Radically changing food habits with new undergraduate course
By Guest Blogger, on 10 June 2017
Written by Francis Lecomber, student on UCL BASc2096
How can we change our relationship to food? That’s been the central question for the new UCL Arts and Sciences BASc course “Citizen Science for Radical Change: Co-design, Art and Community” (BASC2096), which ran for the first-time last term. At a pop-up exhibition this week, selected students from the course showcased final projects exploring the factors that affect our decisions over what to eat.
The course brought together multiple disciplines to explore food, based on an open source interdisciplinary method developed by our lecturer Kat Austen for her project Vital. Incorporating elements of chemistry, citizen science, community co-design and philosophy, the course encouraged students to think both analytically and creatively in their approach to learning, whilst embracing the overarching theme of food as a unifier of different peoples. The learning process itself is studied throughout the course, as we were encouraged to investigate the many different forms of knowledge and the hierarchical structure in which they exist – a structure that often places quantified data far above sensory perception in terms of value. This overarching theme continuously shaped and changed our approach to knowledge acquisition.
Throughout the course, we worked with students from Newham’s NewVIc Sixth Form College, where we ran workshops and scientific experiments. At the end of the term, we co-designed exhibits and performances with the NewVIc pupils, which helped inform our personal designs for our final projects.
In these final projects, the diverse threads of the course are woven into a major design piece. These designs were exhibited here, at the UCL Art Museum, on Monday 5th June as a part of the university’s theme of Transformative Technologies. In their diversity, they capture the multiple meanings food has to us, and the effect of engaging with it in an interdisciplinary way.
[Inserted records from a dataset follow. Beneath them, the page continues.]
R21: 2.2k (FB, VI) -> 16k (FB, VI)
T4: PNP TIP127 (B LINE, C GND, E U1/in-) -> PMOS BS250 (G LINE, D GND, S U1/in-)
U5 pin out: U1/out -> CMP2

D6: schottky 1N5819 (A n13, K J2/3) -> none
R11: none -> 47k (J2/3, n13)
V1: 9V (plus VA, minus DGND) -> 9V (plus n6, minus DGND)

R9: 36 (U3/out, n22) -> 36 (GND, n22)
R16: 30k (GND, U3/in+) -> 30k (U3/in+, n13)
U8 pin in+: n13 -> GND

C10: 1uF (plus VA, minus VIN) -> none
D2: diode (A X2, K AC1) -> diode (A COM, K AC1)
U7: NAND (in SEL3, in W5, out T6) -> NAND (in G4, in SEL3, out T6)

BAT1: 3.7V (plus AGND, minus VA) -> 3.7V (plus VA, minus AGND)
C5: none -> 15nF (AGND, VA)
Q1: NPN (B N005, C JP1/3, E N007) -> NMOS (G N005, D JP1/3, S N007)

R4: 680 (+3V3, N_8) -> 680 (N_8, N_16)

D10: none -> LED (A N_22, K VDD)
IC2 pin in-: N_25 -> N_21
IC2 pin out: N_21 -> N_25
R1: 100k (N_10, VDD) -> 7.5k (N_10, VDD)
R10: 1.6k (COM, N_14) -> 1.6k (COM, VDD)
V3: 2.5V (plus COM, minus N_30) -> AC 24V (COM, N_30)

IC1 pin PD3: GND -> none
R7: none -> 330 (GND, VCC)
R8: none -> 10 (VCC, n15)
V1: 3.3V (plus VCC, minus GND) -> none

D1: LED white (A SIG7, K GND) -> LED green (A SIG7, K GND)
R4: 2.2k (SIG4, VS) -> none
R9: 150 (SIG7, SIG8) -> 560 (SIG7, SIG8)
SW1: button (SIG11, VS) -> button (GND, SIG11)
First, we encounter a sound work, A Journey Home by Dave Tunstall. In addition to studying chemistry, Dave is also a musician. Inspired by the fact that taste can be a journey, and that food and our emotions are intertwined, Dave drew on his musical experience to create this moving ambient soundscape, steered by a percussive rhythm that rises and falls as it charts a personal journey through a food experience.
Listen to Dave’s soundscape here .
My own project utilizes digital technology in the form of a website to launch a group-based initiative focussing on the concept of the loss of traditional knowledge in global communities. With Relearning Initiative, I hope to kick-start an appreciation for traditional approaches to knowledge transfer, acquisition and use, and encourage people to move away from convenience and toward more mindful ways of living. An ongoing work; after graduation, I plan to continue developing the project into a thriving community of contributors, working together to restore knowledge often forgotten to the convenience of contemporary consumer culture.
One of the most surprising perspectives we learned during the course is the idea of objects having agency – that is, that objects affect how we make decisions regarding food. Inspired by this idea, and by the effect of delivering and participating in workshops during the course, Momoko Okuyama’s project is a design for a Food and Object Agency Workshop. Bringing together elements from across the course, she has produced an experience where participants can come to re-evaluate their relationship with food and related objects. Presented at the exhibition in poster form, her workshop encourages participants to focus on habits and sensations that go unnoticed in everyday life through use of forum theatre and interactive activities. The process is designed to heighten the sensitivity towards the act of eating; one of our most fundamental behaviours. By acknowledging the power that technology has over our choices, it becomes possible to shape its development – with the human user as its priority.
Tz-Ching Tai’s project, The Chinese Red, focusses on much larger systems. This photojournalistic tour comprises striking images of the trans-nationalisation and globalisation of food, in the context of our societies. Her photographs explore the geographically changing environments in which food is consumed. For example, food that is culturally native to geographically Eastern countries can now be readily experienced in the West. Does the environment in which a particular food is consumed change the way in which it is experienced? And does it change the food itself?
Citizen Science for Radical Change: Co-design, Art and Community has been a transformative process for many of the students involved. The course has enabled those from arts-based departments to think analytically, whilst simultaneously giving science students room to express their creativity. The convergence of these learning experiences in the final project phase culminate in the cultivation of a holistic, inclusive design approach. In a world where interdisciplinarity is predicted to be the principle future driving force for social and economic change, its methodology may prove to be invaluable for those involved.